Unions and city dig in on central issue of salary increases
The likelihood of a drawn-out municipal strike in Yellowknife appeared to increase as new talks broke down over an old issue: salary increases.
Since city workers first threatened strike action, the unions involved have said their main concern is a two-percent annual wage increase proposed by the City of Yellowknife.
The unions say that’s too low after a year of seven-percent inflation. They are reported to be seeking salary increases of five percent then three percent over two years.
But the city on Monday made clear that, though a strike and lockout are under way, the municipality’s negotiators are not currently prepared to move on their two-percent figure.
Talks broke down at 6pm on Monday. No new date for a fresh attempt has been presented publicly by either side.

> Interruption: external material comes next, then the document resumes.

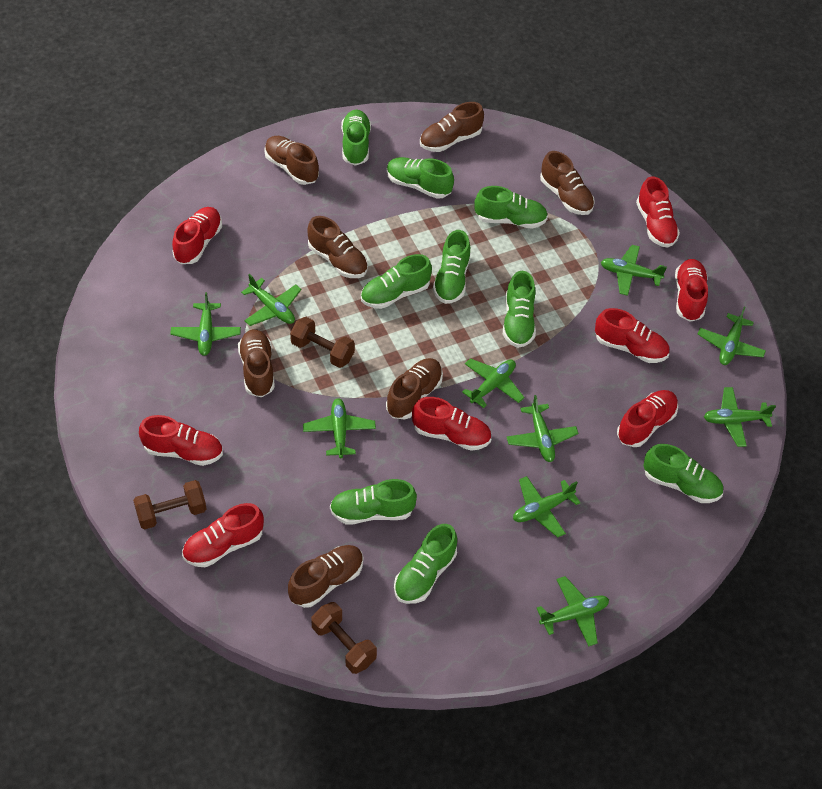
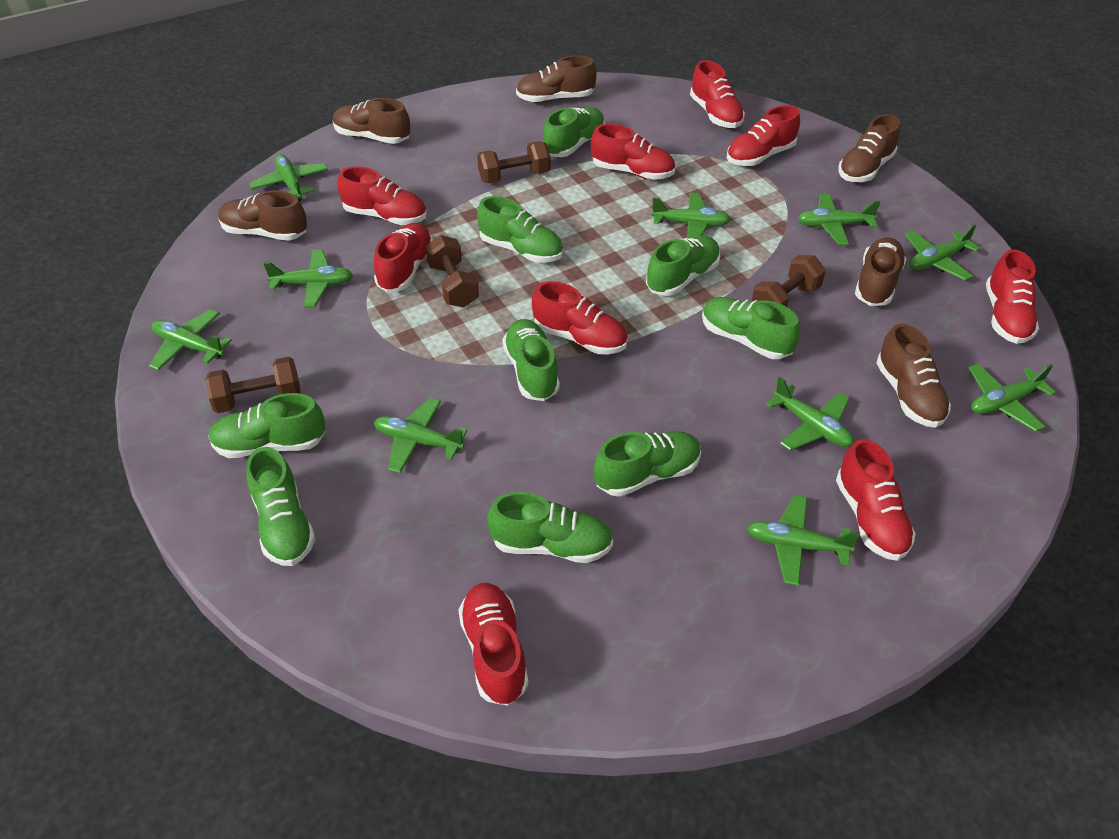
brown dumbbell: 3 -> 4
brown shoe: 7 -> 6
red shoe: 8 -> 9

The city said the union had “left the table without responding to the city’s latest offer,” which included a one-off lump-sum payment to counter inflation but kept the two-percent increases.
On Tuesday, in a news release, the Union of Northern Workers and Public Service Alliance of Canada said: “Until the employer is willing to discuss wages, coming back to the table is pointless.”
Reilly Hinchey, president of the union local that represents most municipal workers, was quoted as saying: “We tried our best to get a fair deal yesterday. Hearing that the city is unwilling to move on wages, we did not think it would be fair to sit in a warm room knowing that it was all pointless.”
Despite that, the unions said they believe negotiators on both sides are “closer than ever to a deal” – if the city moves on wages.
However, both sides have now made the issue of salary increases something of a red line, to the extent that either party may find it hard to move on their position without appearing to invalidate or undermine their previous messaging.
In the meantime, the two parties sought in recent news releases to portray theirs as the position worthy of public support.
The city, appealing to taxpaying residents, said it could not entertain the unions’ requested salary increases because they would result in a property tax increase of four to five percent.
The unions, appealing to frustrated residents who cannot access facilities, stated: “The actions of the employer have so far indicated that they have no intention of reaching a fair deal, and would rather close facilities and punish the public as leverage to force members into a bad deal.”
In a parting shot, the unions said “whoever is calling the shots over at the city” should provide a new mandate that allows municipal negotiators to include higher wage increases.
Since the lockout began, the unions have publicly questioned whether City Hall’s position is being set by city manager Sheila Bassi-Kellett or city council. Bassi-Kellett has, to date, been the city’s primary voice during the dispute. The city’s mayor and several councillors have issued statements, but council did not address the situation in two public meetings on Monday.